Currently, Enigmail does not offer any support to select specific subkeys for signing.

Enigmail can, for example, not be used with offline master/primary keys or when specific subkeys should be used for signing different data (mail, commits, ...).

Unfortunately, the Enigmail developers do not seem to be willing to change this situation (comments to this or this bug or to this request in the forum). They justify this decision claiming there are no valid use cases in which one would want to select a specific subkey or that such use cases are too advanced for Enigmail users.

This wrapper simply replaces the '--local-user' option with the key selected by Enigmail and enforces the use of a subkey ID specified in a mapping file.

1. Clone this repository

2. Edit the mapping file (subkey_map.conf). An example mapping can be found in the Example section below. The file contains further information on the format used.

   I would recommend to copy this file in the gnupg user folder (default: ~/.gnupg).

3. Configure the path to the mapping file in enigmail_gpg_wrapper by changing the CONF_FILE variable in line 3.

   By default, the variable is set to use a subkey_map.conf file in gnupg home.

4. Set file permissions: chmod 0500 enigmail_gpg_wrapper and chmod 0500 subkey_map.conf Remember to also set the permissions for files that you have copied previously.

5. Configure Enigmail to use the wrapper: Go to Enigmail -> Settings -> Basic Settings: In Files and Directories override the GPG path with the path to the enigmail_gpg_wrapper script.
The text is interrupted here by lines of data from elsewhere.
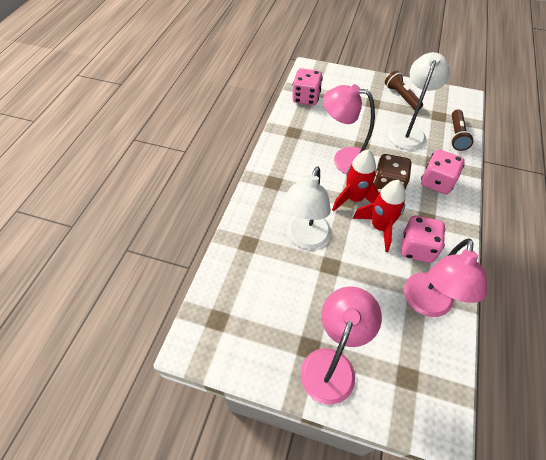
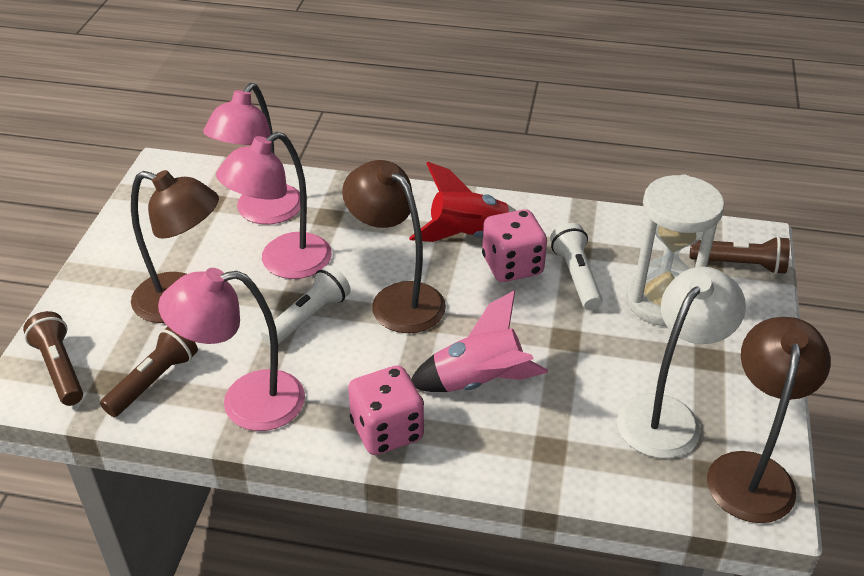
brown dice: 1 -> 0
brown flashlight: 2 -> 3
brown lamp: 0 -> 3
pink dice: 3 -> 2
pink rocket: 0 -> 1
red rocket: 2 -> 1
white flashlight: 0 -> 2
white hourglass: 0 -> 1
white lamp: 2 -> 1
Imagine the following key setup:

$ gpg -K --with-subkey-fingerprint
sec#  rsa4096 1970-01-01 [SC] [expires: 2038-01-19]
      DEADBEEFDEADBEEFDEADBEEFDEADBEEFDEADBEEF
uid           [ultimate] John Doe <[email protected]>
ssb   rsa4096 1970-01-01 [E]
      ABCDEF1234ABCDEF1234ABCD001234ABCDEF1234
ssb   rsa4096 1970-01-01 [S] [expires: 2038-01-19]
      1234COFFEECOFFEECOFFEEEE1234COFFEECOFFEE

The private key of 0xDEADBEEFDEADBEEF (primary key) is missing meaning this key can not be used for signing. Enigmail, however, is trying to use this key, anyway.

In order to use the signing subkey 0x1234COFFEECOFFEE instead, the following line needs to be added to the configuration file subkey_map.conf.

# mapping for user johndoe, 0xDEADBEEFDEADBEEF to 0x1234COFFEECOFFEE
0xDEADBEEFDEADBEEF                         0x1234COFFEECOFFEECOFFEEEE1234COFFEECOFFEE
0xDEADBEEFDEADBEEFDEADBEEFDEADBEEFDEADBEEF 0x1234COFFEECOFFEECOFFEEEE1234COFFEECOFFEE
<[email protected]>                      0x1234COFFEECOFFEECOFFEEEE1234COFFEECOFFEE

Now, mails can be signed using the correct key.

Since there have already been proposals for patches that were declined, I don't have any hope, mine would be merged. Forking Enigmail and maintaining a patched version would be an option, however, someone would have to keep the fork up-to-date, provide an alternative add-on download, and so on to keep it comfortably usable for end-users.

Adding this wrapper in between Enigmail and GPG adds overhead (parsing the config, replacing the ID, ...) to singing and encryption operations. Given that Enigmail modifications are not required and therefore the known update channels can be used, the overhead is (imho) acceptable.

As far as I can currently tell, this does not affect the operation of Enigmail. However, since this wrapper is placed in between Enigmail and GPG, a (local) attacker might use it to leek or modify sensitive information. If you choose to use this wrapper script, make sure to protect it (and the configuration file) from any unauthorized manipulation.